Key design decisions:
- ACID over distributed consensus: Serializable transactions provide atomicity guarantees without Paxos/Raft complexity
- Recovery points as state machine: Each phase boundary is a checkpoint; progress is never lost
- Transactionally staged job drains: Background jobs are inserted into the database, not directly queued—preventing lost work if the process crashes between commit and job enqueueing
- 24-hour key retention (v1) / 30-day retention (v2): Balance between replay window and storage costs
Trade-offs accepted:
- Serializable isolation reduces throughput (concurrent requests to same key return 409)

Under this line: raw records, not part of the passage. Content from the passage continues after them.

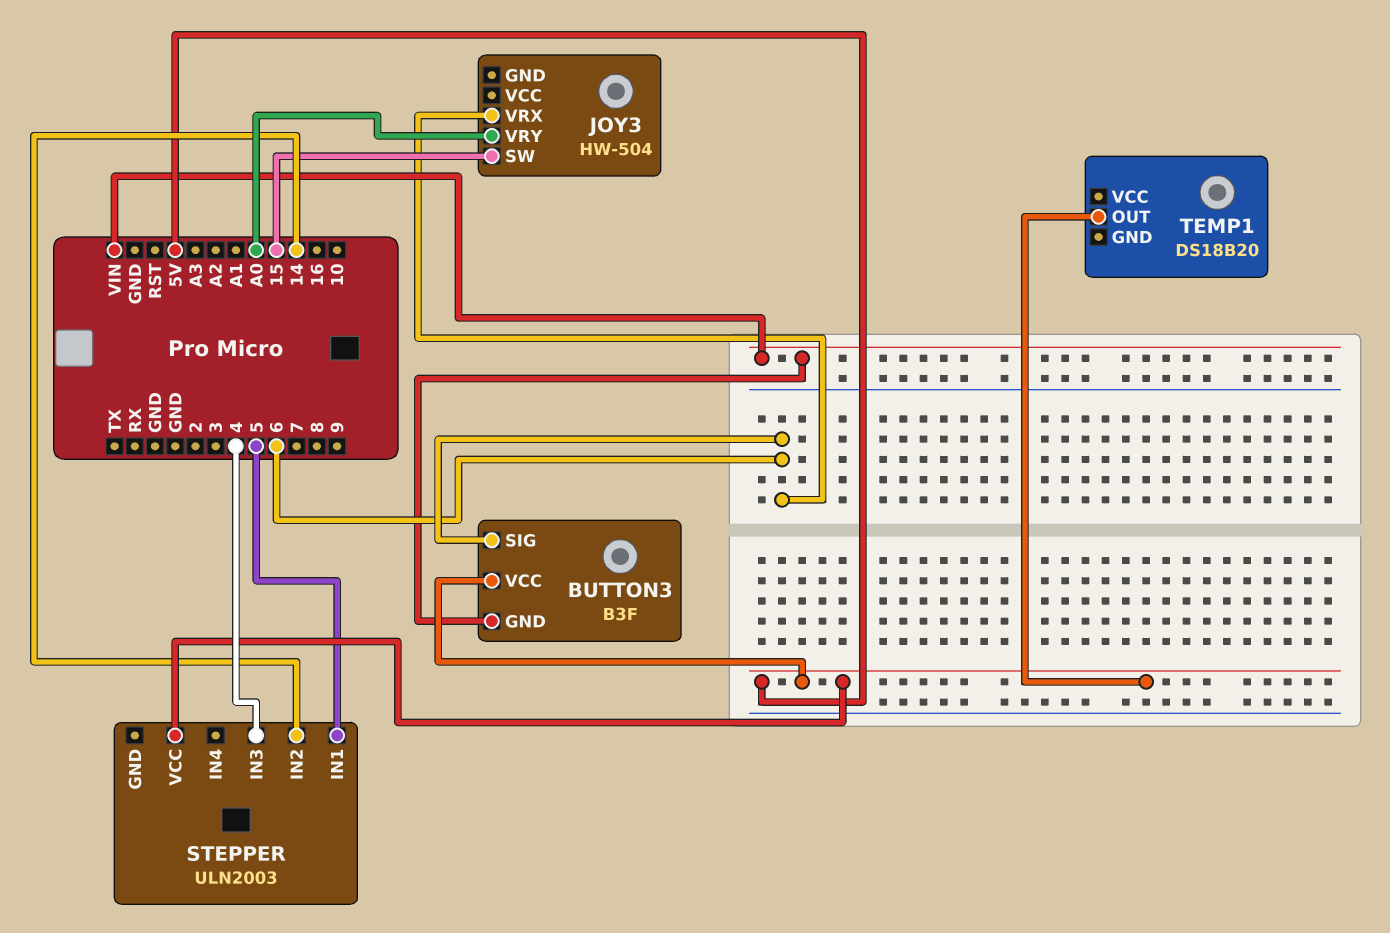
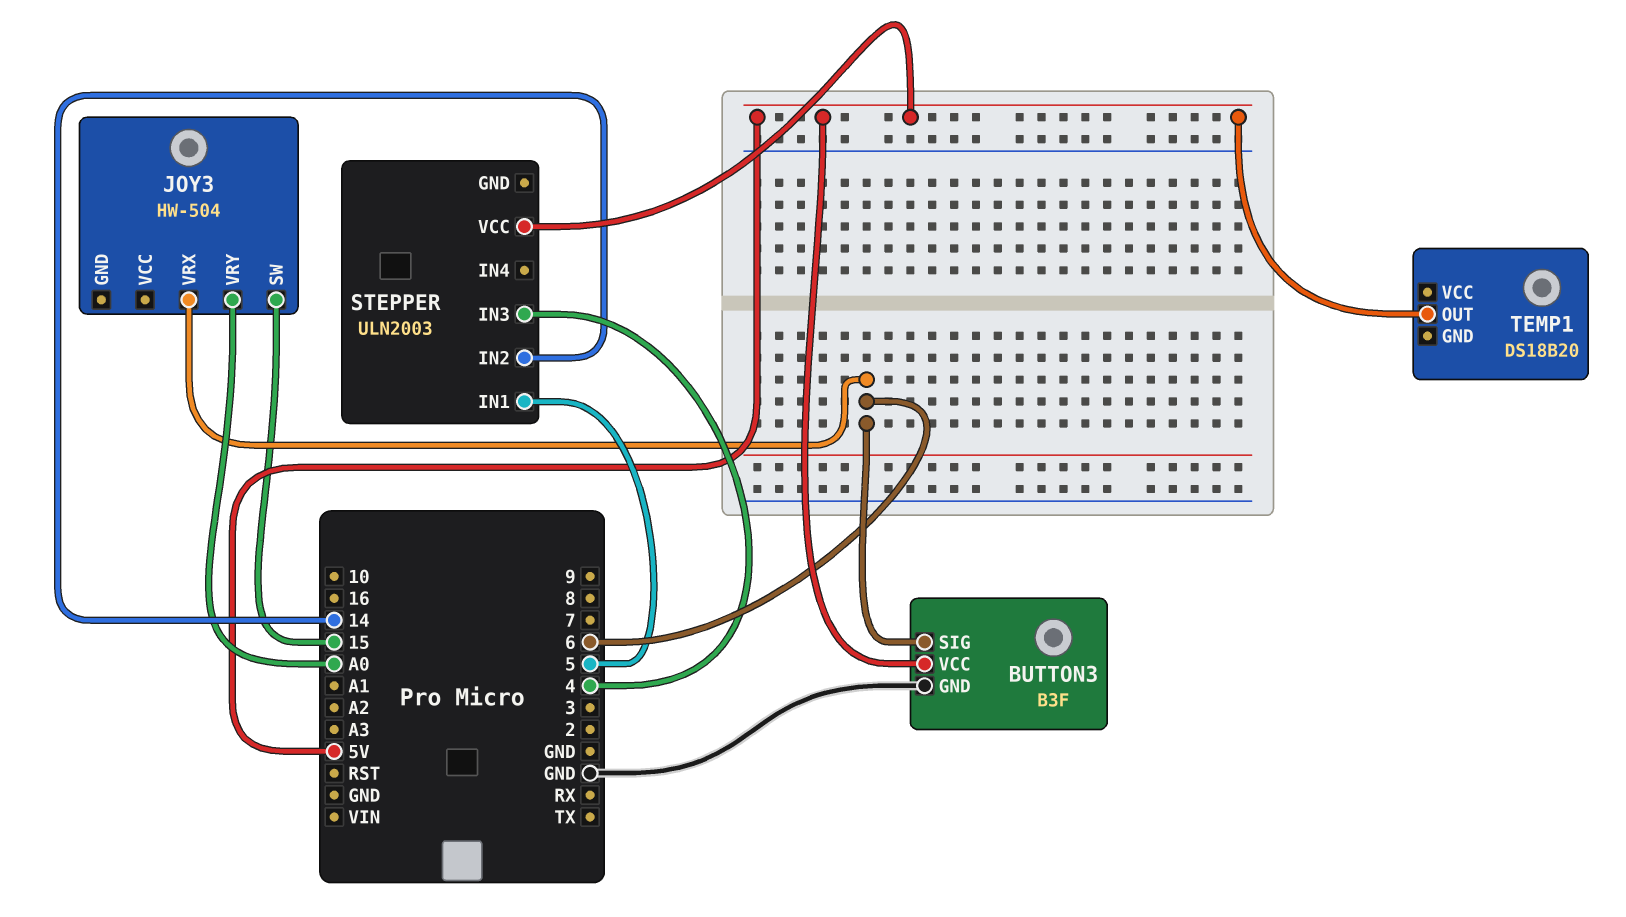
BUTTON3 pin GND: VIN -> GND

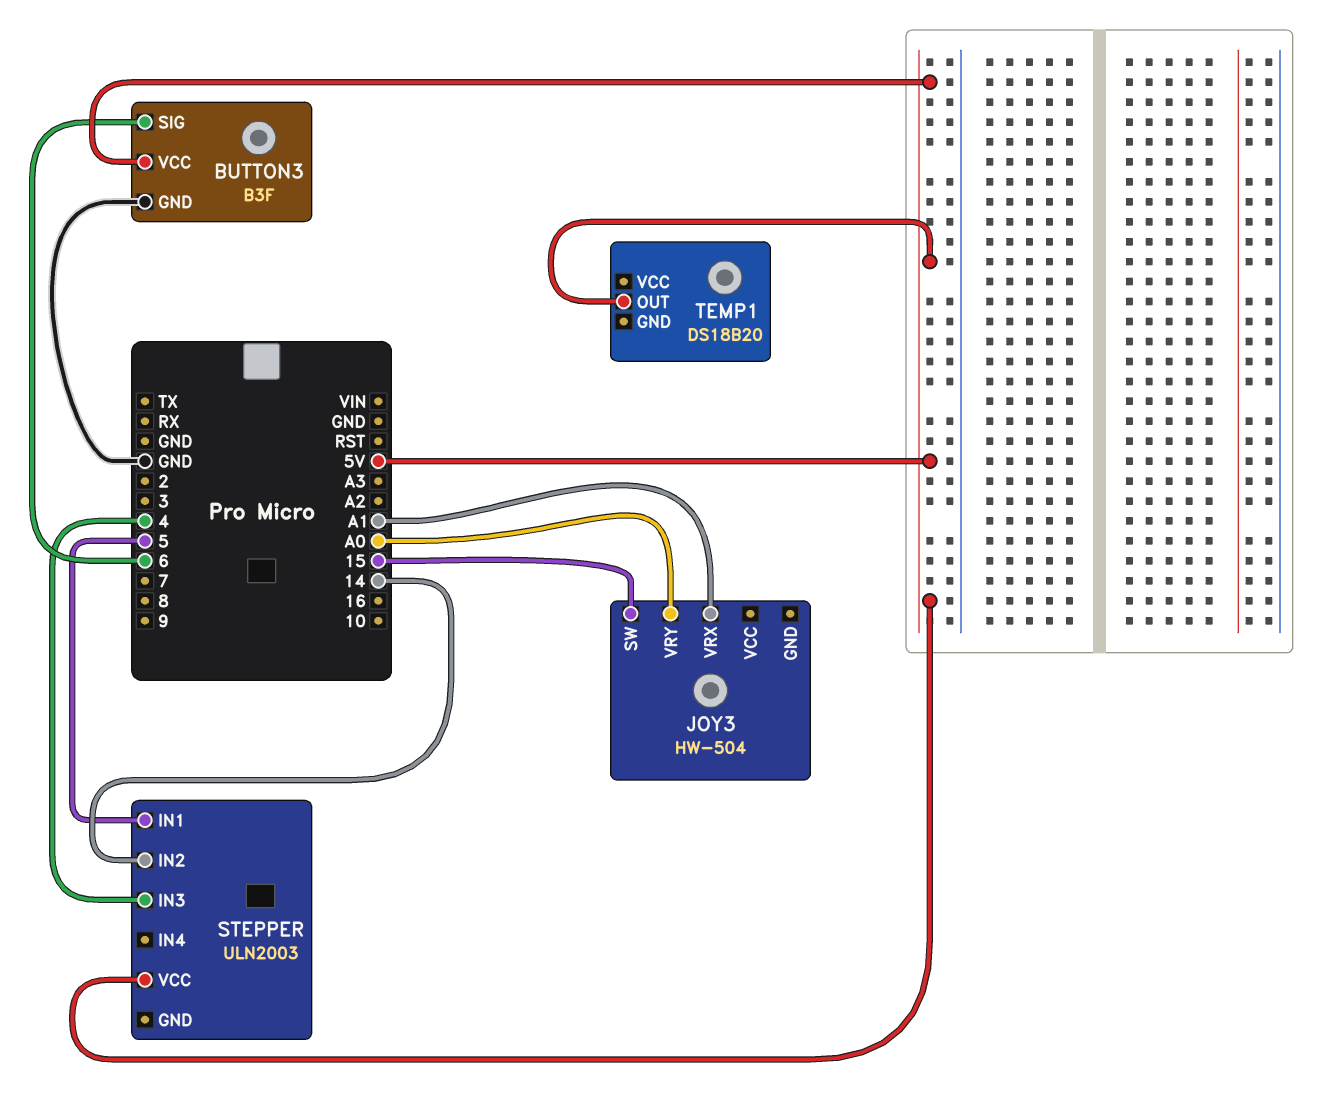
JOY3 pin VRX: 6 -> A1

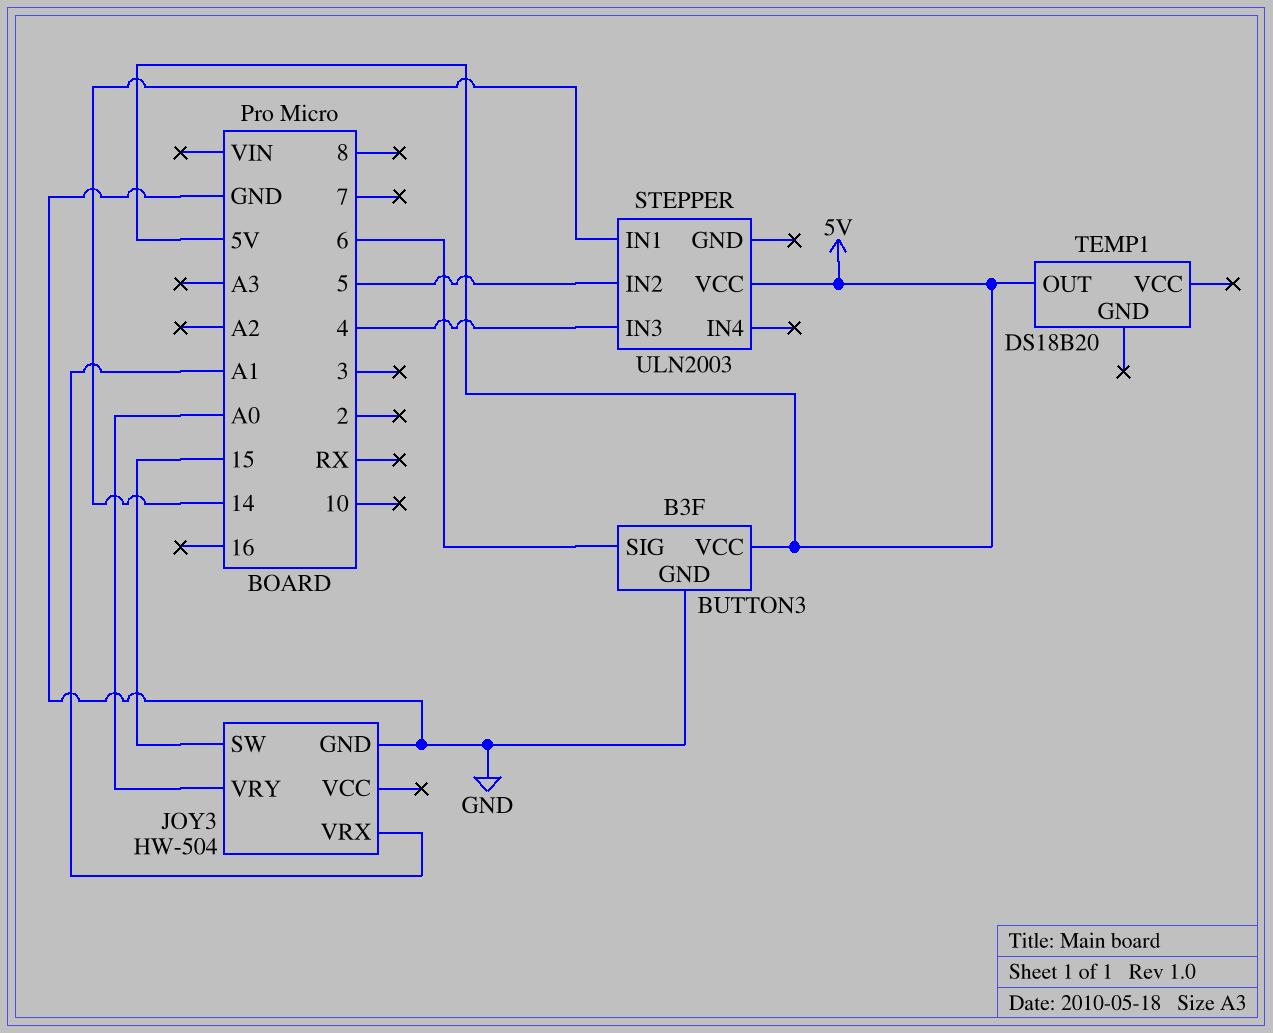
JOY3 pin GND: none -> GND
STEPPER pin IN1: 5 -> 14
STEPPER pin IN2: 14 -> 5

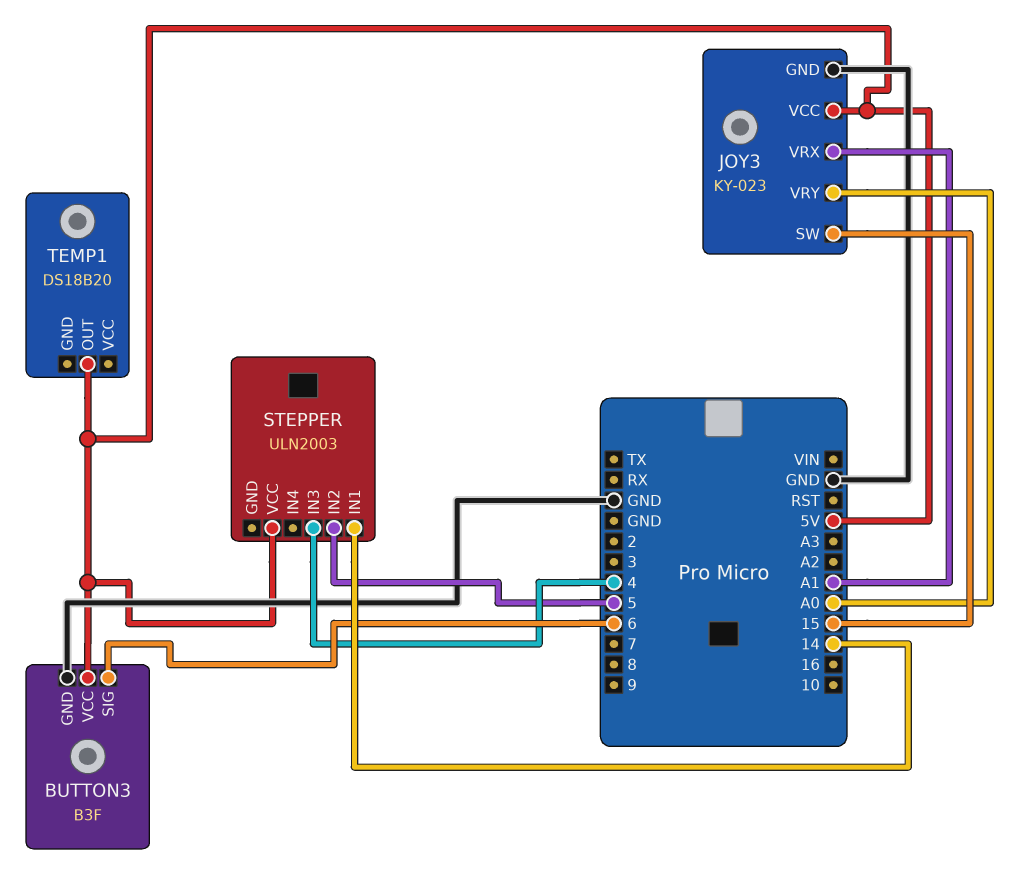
JOY3: HW-504 -> KY-023
JOY3 pin VCC: none -> 5V

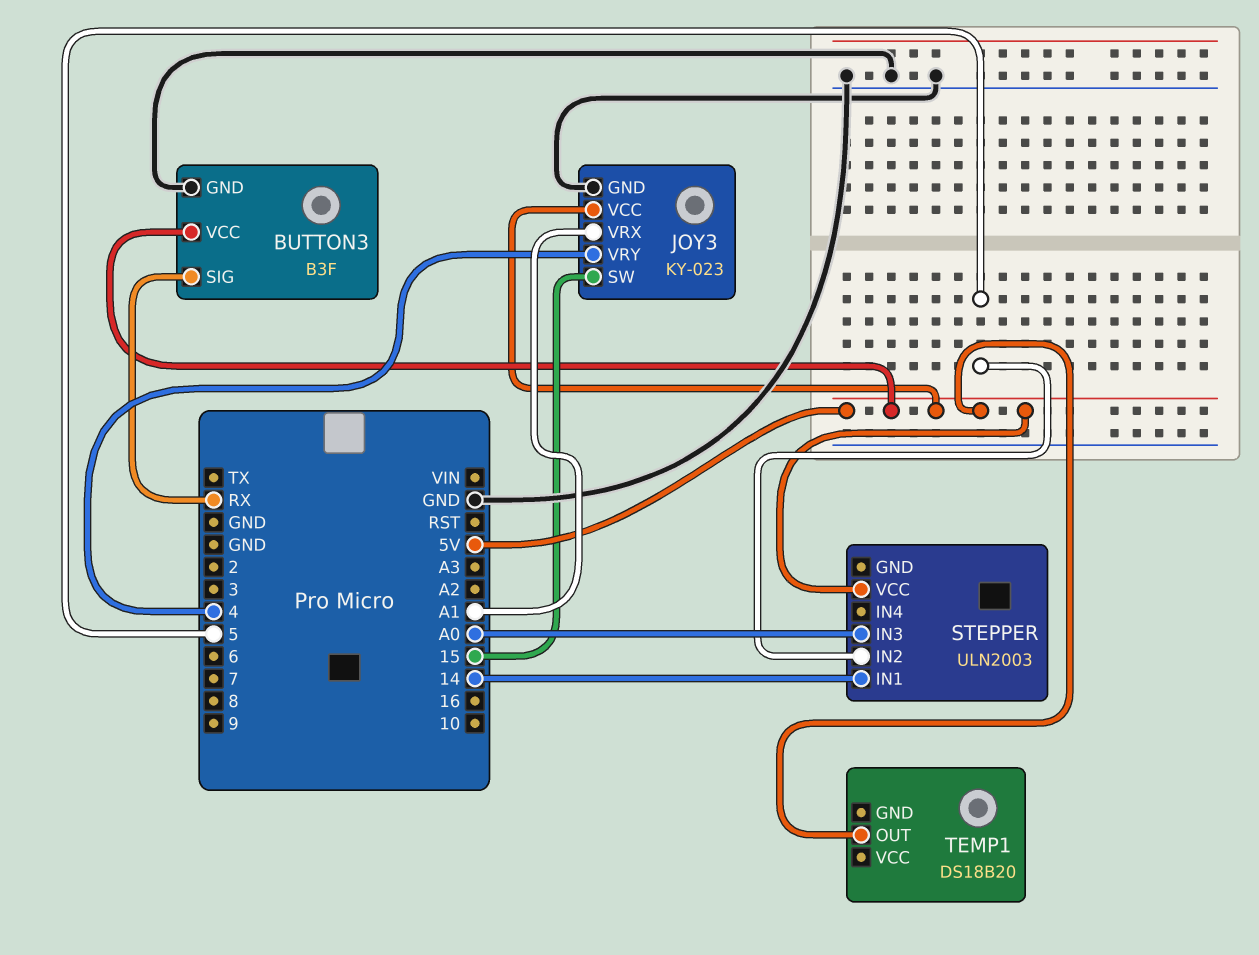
BUTTON3 pin SIG: 6 -> RX
JOY3 pin VRY: A0 -> 4
STEPPER pin IN3: 4 -> A0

- Additional database round-trips per request
- Complexity in defining atomic phase boundaries
- Cannot safely retry non-idempotent external APIs
Context
The System
Stripe processes payments for millions of businesses. The architecture involves:
| Component | Function | Scale |
|---|---|---|
| API Gateway | Authentication, rate limiting, routing | 100 requests/second per account |
| DocDB (MongoDB-based) | Primary data store | 5M queries/second, 2000+ shards, petabytes of data |
| External processors | Card networks, banks | Multiple third-party dependencies |
The challenge: a single payment request may touch multiple systems (fraud detection, card network, bank), any of which can fail or timeout.
The Problem
Three failure scenarios make payment outcomes ambiguous:
- Connection fails before request reaches server: Client knows nothing happened
- Server fails mid-operation: Work partially completed, state inconsistent
- Operation succeeds but response never reaches client: Client doesn’t know if it succeeded
For payments, these ambiguities are catastrophic. Double-charging customers causes chargebacks, support tickets, and lost trust. Dropped transactions mean lost revenue.
Why Traditional Approaches Fail
Distributed transactions (2PC): Require all participants to be available simultaneously. Card networks and banks don’t support distributed transaction protocols.
Event sourcing without idempotency: Events can be replayed, but if the original request is retried, you get duplicate events.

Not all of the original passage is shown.